An abstract Applier implementation that builds the tree "top down".

import androidx.compose.runtime.compositionFor
import androidx.compose.runtime.emit
import androidx.compose.runtime.mutableStateOf
import androidx.compose.runtime.remember

// Provided we have a tree with a node base type like the following
abstract class Node {
    val children = mutableListOf<Node>()
}

// We would implement an Applier class like the following, which would teach compose how to
// manage a tree of Nodes.
class NodeApplier(root: Node) : AbstractApplier<Node>(root) {
    override fun insert(index: Int, instance: Node) {
        current.children.add(index, instance)
    }

    override fun remove(index: Int, count: Int) {
        current.children.remove(index, count)
    }

    override fun move(from: Int, to: Int, count: Int) {
        current.children.move(from, to, count)
    }

    override fun onClear() {
        root.children.clear()
    }
}

// A function like the following could be created to create a composition provided a root Node.
fun Node.setContent(content: @Composable () -> Unit): Composition {
    return compositionFor(this, NodeApplier(this), Recomposer.current()).also {
        setContent(content)
    }
}

// assuming we have Node sub-classes like "TextNode" and "GroupNode"
class TextNode : Node() {
    var text: String = ""
    var onClick: () -> Unit = {}
}
class GroupNode : Node()

// Composable equivalents could be created
@Composable fun Text(text: String, onClick: () -> Unit = {}) {
    emit<TextNode, NodeApplier>(::TextNode) {
        set(text) { this.text = it }
        set(onClick) { this.onClick = it }
    }
}

@Composable fun Group(content: @Composable () -> Unit) {
    emit<GroupNode, NodeApplier>(::GroupNode, {}, content)
}

// and then a sample tree could be composed:
fun runApp(root: GroupNode) {
    root.setContent {
        var count by remember { mutableStateOf(0) }
        Group {
            Text("Count: $count")
            Text("Increment") { count++ }
        }
    }
}

Summary

Public constructors
<init>(root: T)

An abstract Applier implementation that builds the tree "top down".

Public methods
Unit

Move to the root and remove all nodes from the root, preparing both this Applier and its root to be used as the target of a new composition in the future.

open Unit
down(node: T)

Indicates that the applier is getting traversed "down" the tree.

open Unit
up()

Indicates that the applier is getting traversed "up" the tree.

Protected methods
Unit
MutableList<T>.move(from: Int, to: Int, count: Int)

abstract Unit

Called to perform clearing of the root when clear is called.

Unit
MutableList<T>.remove(index: Int, count: Int)

Inherited functions
Properties
open T

The node that operations will be applied on at any given time.

T

Public constructors

<init>

AbstractApplier(root: T)

An abstract Applier implementation that builds the tree "top down".
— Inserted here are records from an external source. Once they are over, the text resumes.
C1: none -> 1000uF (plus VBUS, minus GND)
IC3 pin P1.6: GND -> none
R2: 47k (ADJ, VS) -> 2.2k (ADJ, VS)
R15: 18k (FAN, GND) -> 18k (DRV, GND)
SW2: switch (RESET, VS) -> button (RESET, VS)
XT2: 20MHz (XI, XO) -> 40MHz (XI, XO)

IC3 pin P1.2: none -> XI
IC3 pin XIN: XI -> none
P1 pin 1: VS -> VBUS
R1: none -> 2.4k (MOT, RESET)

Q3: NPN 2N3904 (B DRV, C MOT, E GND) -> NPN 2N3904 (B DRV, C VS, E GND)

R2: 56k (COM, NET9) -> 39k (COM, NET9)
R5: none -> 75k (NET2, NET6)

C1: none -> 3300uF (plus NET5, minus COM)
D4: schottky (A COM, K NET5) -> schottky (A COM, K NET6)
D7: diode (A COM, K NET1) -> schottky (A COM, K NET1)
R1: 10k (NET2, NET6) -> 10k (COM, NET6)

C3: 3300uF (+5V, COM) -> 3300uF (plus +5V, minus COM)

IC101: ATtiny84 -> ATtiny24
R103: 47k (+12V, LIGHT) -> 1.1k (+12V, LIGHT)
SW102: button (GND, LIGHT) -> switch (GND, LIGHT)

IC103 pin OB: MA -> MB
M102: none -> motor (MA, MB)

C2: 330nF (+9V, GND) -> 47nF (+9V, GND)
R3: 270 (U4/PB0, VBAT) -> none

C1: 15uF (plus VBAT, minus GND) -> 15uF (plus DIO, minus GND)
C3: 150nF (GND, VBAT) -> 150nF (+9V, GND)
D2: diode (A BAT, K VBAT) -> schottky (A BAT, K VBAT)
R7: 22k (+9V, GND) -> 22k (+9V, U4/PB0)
import androidx.compose.runtime.compositionFor
import androidx.compose.runtime.emit
import androidx.compose.runtime.mutableStateOf
import androidx.compose.runtime.remember

// Provided we have a tree with a node base type like the following
abstract class Node {
    val children = mutableListOf<Node>()
}

// We would implement an Applier class like the following, which would teach compose how to
// manage a tree of Nodes.
class NodeApplier(root: Node) : AbstractApplier<Node>(root) {
    override fun insert(index: Int, instance: Node) {
        current.children.add(index, instance)
    }

    override fun remove(index: Int, count: Int) {
        current.children.remove(index, count)
    }

    override fun move(from: Int, to: Int, count: Int) {
        current.children.move(from, to, count)
    }

    override fun onClear() {
        root.children.clear()
    }
}

// A function like the following could be created to create a composition provided a root Node.
fun Node.setContent(content: @Composable () -> Unit): Composition {
    return compositionFor(this, NodeApplier(this), Recomposer.current()).also {
        setContent(content)
    }
}

// assuming we have Node sub-classes like "TextNode" and "GroupNode"
class TextNode : Node() {
    var text: String = ""
    var onClick: () -> Unit = {}
}
class GroupNode : Node()

// Composable equivalents could be created
@Composable fun Text(text: String, onClick: () -> Unit = {}) {
    emit<TextNode, NodeApplier>(::TextNode) {
        set(text) { this.text = it }
        set(onClick) { this.onClick = it }
    }
}

@Composable fun Group(content: @Composable () -> Unit) {
    emit<GroupNode, NodeApplier>(::GroupNode, {}, content)
}

// and then a sample tree could be composed:
fun runApp(root: GroupNode) {
    root.setContent {
        var count by remember { mutableStateOf(0) }
        Group {
            Text("Count: $count")
            Text("Increment") { count++ }
        }
    }
}

Public methods

clear

fun clear(): Unit

Move to the root and remove all nodes from the root, preparing both this Applier and its root to be used as the target of a new composition in the future.

down

open fun down(node: T): Unit

Indicates that the applier is getting traversed "down" the tree. When this gets called, node is expected to be a child of current, and after this operation, node is expected to be the new current.

up

open fun up(): Unit

Indicates that the applier is getting traversed "up" the tree. After this operation completes, the current should return the "parent" of the current node at the beginning of this operation.

Protected methods

move

protected fun MutableList<T>.move(
    from: Int,
    to: Int,
    count: Int
): Unit

onClear

protected abstract fun onClear(): Unit

Called to perform clearing of the root when clear is called.

remove

protected fun MutableList<T>.remove(
    index: Int,
    count: Int
): Unit

Properties

current

open var current: T

The node that operations will be applied on at any given time. It is expected that the value of this property will change as down and up are called.

root

val root: T